Anjan Bhattacharjee

Personal information
- Born: 25 December 1950 Cachar, Assam, India
- Died: 5 December 2022 (aged 71)
- Bowling: Right-arm fast-medium

Domestic team information
- 1970-71 to 1972-73: Bihar

Career statistics
| Competition | First-class |
| Matches | 13 |
| Runs scored | 57 |
| Batting average | 7.12 |
| 100s/50s | 0/0 |
| Top score | 13 |
| Balls bowled | 1865 |
| Wickets | 35 |
| Bowling average | 27.08 |
| 5 wickets in innings | 2 |
| 10 wickets in match | 1 |
| Best bowling | 7/10 |
| Catches/stumpings | 5/– |
- Source: ESPNcricinfo, 19 November 2017

= Anjan Bhattacharjee =

Indian cricketer (1950–2022)

Anjan Bhattacharjee (25 December 1950 – 5 December 2022) was a cricketer who played first-class cricket for Bihar from 1970 to 1972. He was deaf.

Bhattacharjee was born in Kushiarkul village of Jalalpur Tea Garden in Cachar district, Assam, India.

Bhattacharjee made his first-class debut against Orissa in the Ranji Trophy in December 1970. He took 6 for 26 in the first innings as Orissa were dismissed for 81. P. N. Sundaresan, writing in Wisden, described him as "[playing] the game with great zest and never [sparing] himself whether bowling or fielding".

In the first match of the 1971–72 season Bhattacharjee took 3 for 54 and 7 for 10 against Assam, dismissing them for 32 in the second innings, when they batted two men short. In each of his first two seasons Bihar progressed to the Ranji Trophy quarter-finals.
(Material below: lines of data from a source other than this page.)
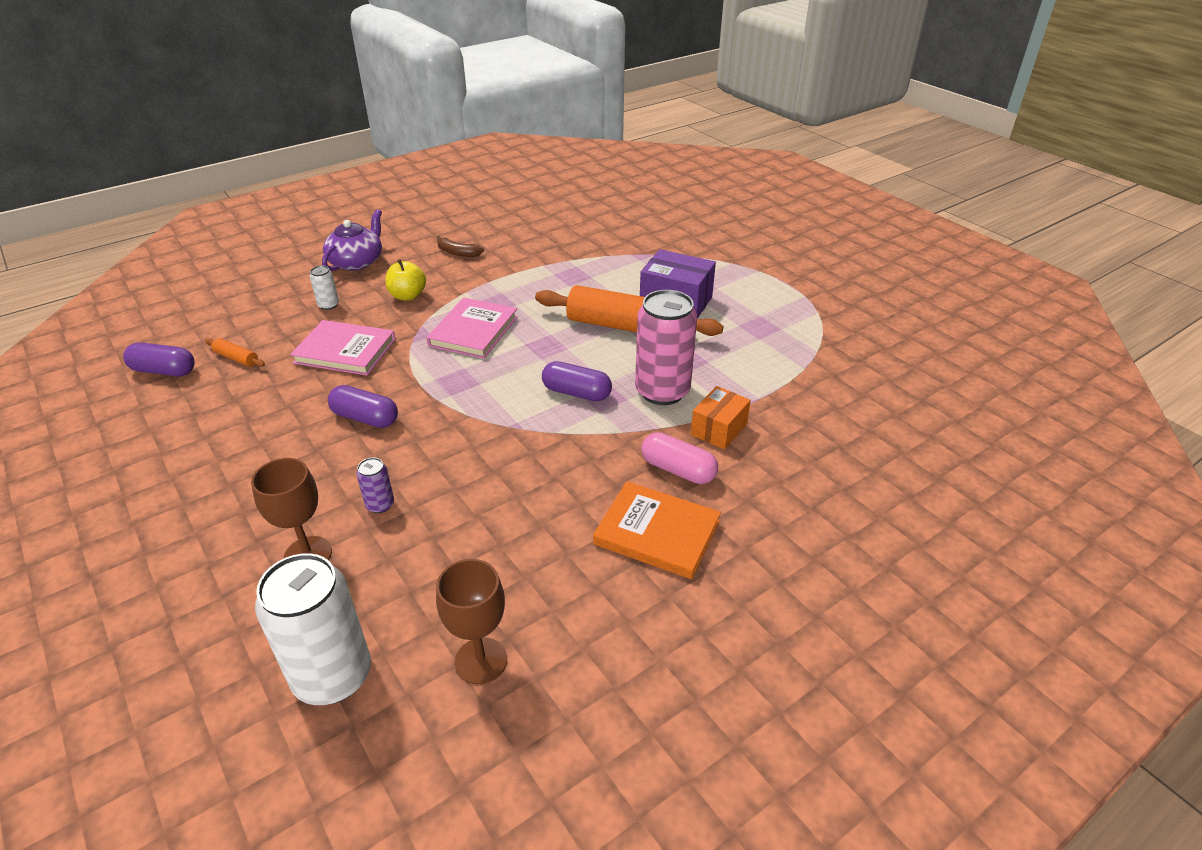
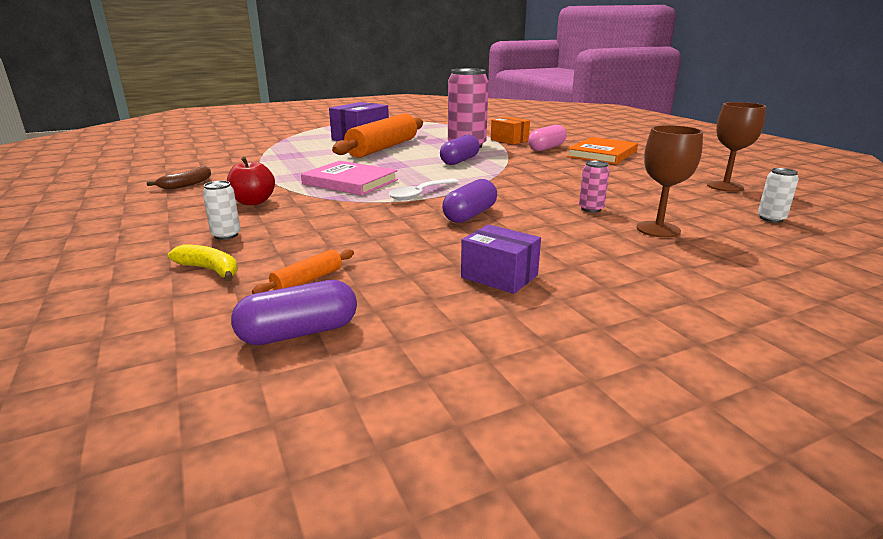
camera: 80 degrees left, 15 degrees down
(164, 371) = (299, 333): purple capsule -> purple capsule turned 45 degrees clockwise
(219, 444) = (499, 276): none -> purple box
(264, 317) = (210, 270): none -> yellow banana
(332, 676) = (771, 218): white can -> white can, size x0.44
(345, 351) = (343, 225): pink book -> none
(357, 262) = (130, 224): purple teapot -> none
(380, 505) = (591, 209): purple can -> pink can
(408, 296) = (253, 202): yellow apple -> red apple
(432, 380) = (420, 194): none -> white spoon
He was less successful in 1972–73, which was his last first-class season.

Although he was no longer playing first-class cricket, Bhattacharjee received the Arjuna Award in 1974, thus becoming the first cricketer of Bengali descent to receive the award. He captained the Indian deaf team against Australia in 1978 and 1985 and against Pakistan in 1982. He later served as President of the Asia Deaf Cricket Federation.

Bhattacharjee died on 5 December 2022, aged 71.